Au milieu des préoccupations et des inquiétudes si diverses dont nous venons d'esquisser le tableau, Beaumarchais trouvait le temps de se livrer aux deux passions qui ont tenu une si grande place dans sa vie, celle du théâtre et celle des affaires; il écrivait son drame de ''la Mère coupable'', et il se chargeait de fournir au gouvernement français soixante mille fusils. Disons un mot du drame avant de parler de l'affaire des fusils, qui forme aussi une espèce de drame dont le héros va se trouver effroyablement victime.
 
Achevée en janvier 1791, ''la Mère coupable'' fut lue en février et reçue au Théâtre-Français; mais à ce moment s’agitait encore avec une recrudescence d'animosité, entre les auteurs et les acteurs, l'éternel procès dont nous avons déjà rendu compte, et que la législative devait bientôt juger de nouveau, comme la constituante, en faveur des auteurs. Beaumarchais, chargé par ces derniers de défendre leurs intérêts, s'en acquitta avec une conscience qui amena une rupture entre le Théâtre-Français et lui.

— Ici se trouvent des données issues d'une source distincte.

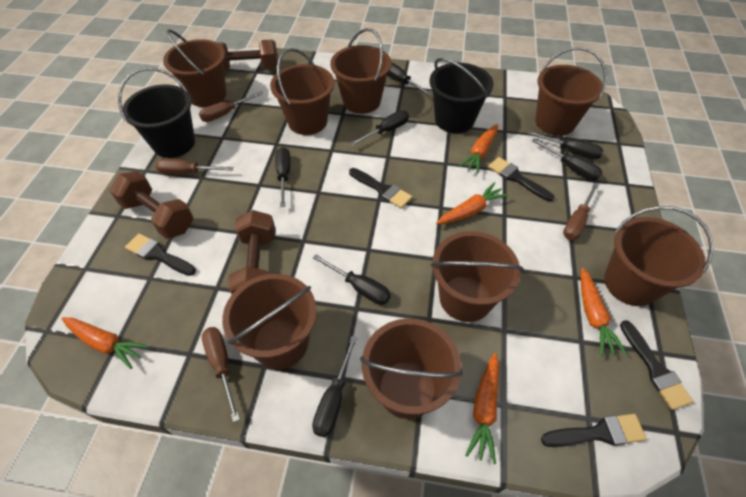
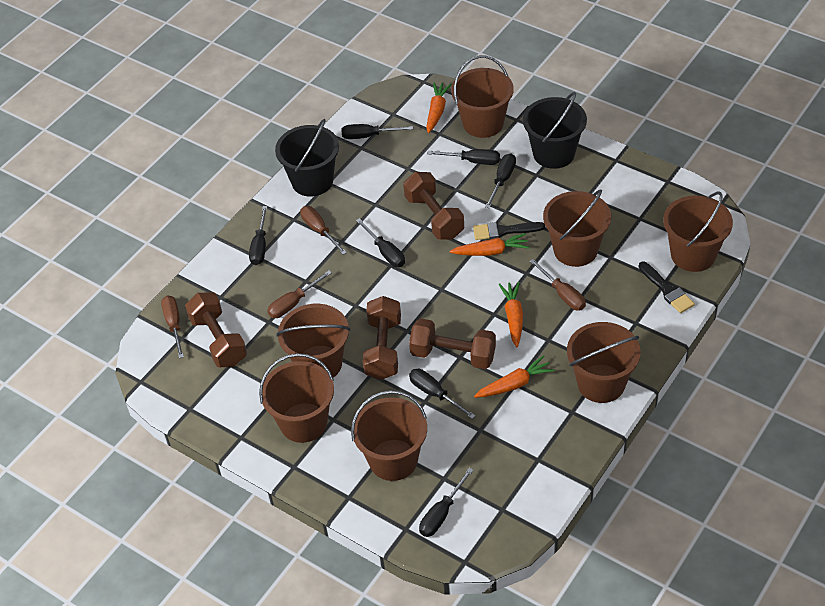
black brush: 5 -> 2
brown bucket: 8 -> 7
brown dumbbell: 3 -> 4
orange carrot: 5 -> 4

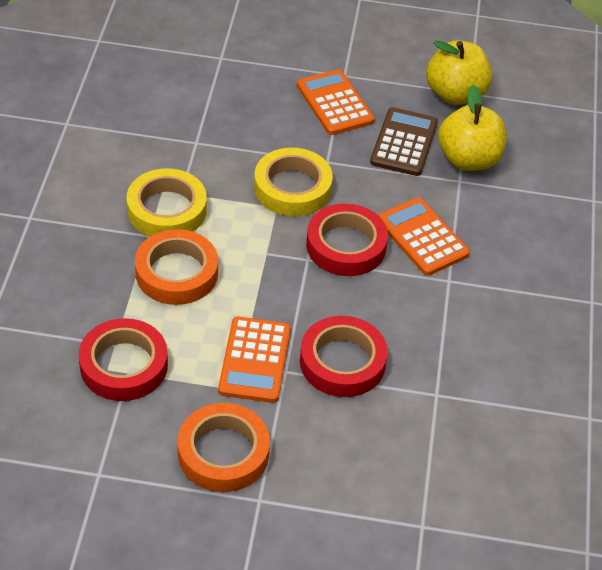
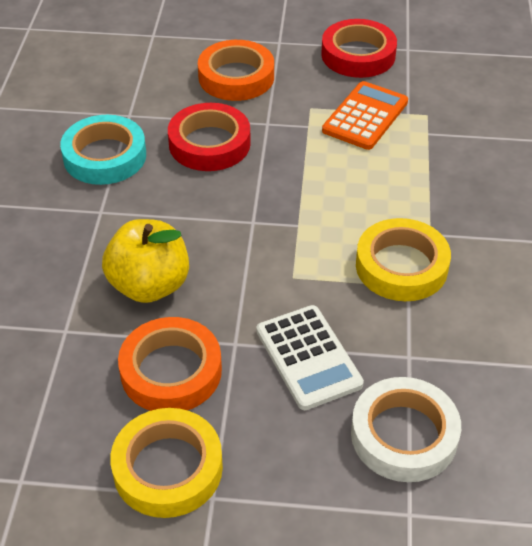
brown calculator: 1 -> 0
orange calculator: 3 -> 1
red tape: 3 -> 2
turquoise tape: 0 -> 1
white calculator: 0 -> 1
white tape: 0 -> 1
yellow apple: 2 -> 1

Une nouvelle troupe, qui venait avec son appui d'ouvrir un théâtre dans son voisinage au Marais, lui demanda sa pièce avec instance, et elle fut représentée pour la première fois sur ce nouveau théâtre le 6 juin 1792. Faiblement jouée d'abord, elle n'eut qu'un médiocre succès; reprise plus tard par les comédiens français, en mai 1797, elle réussit complètement, et elle s'est soutenue au théâtre jusqu'à nos jours, où le public la voit encore représenter avec intérêt.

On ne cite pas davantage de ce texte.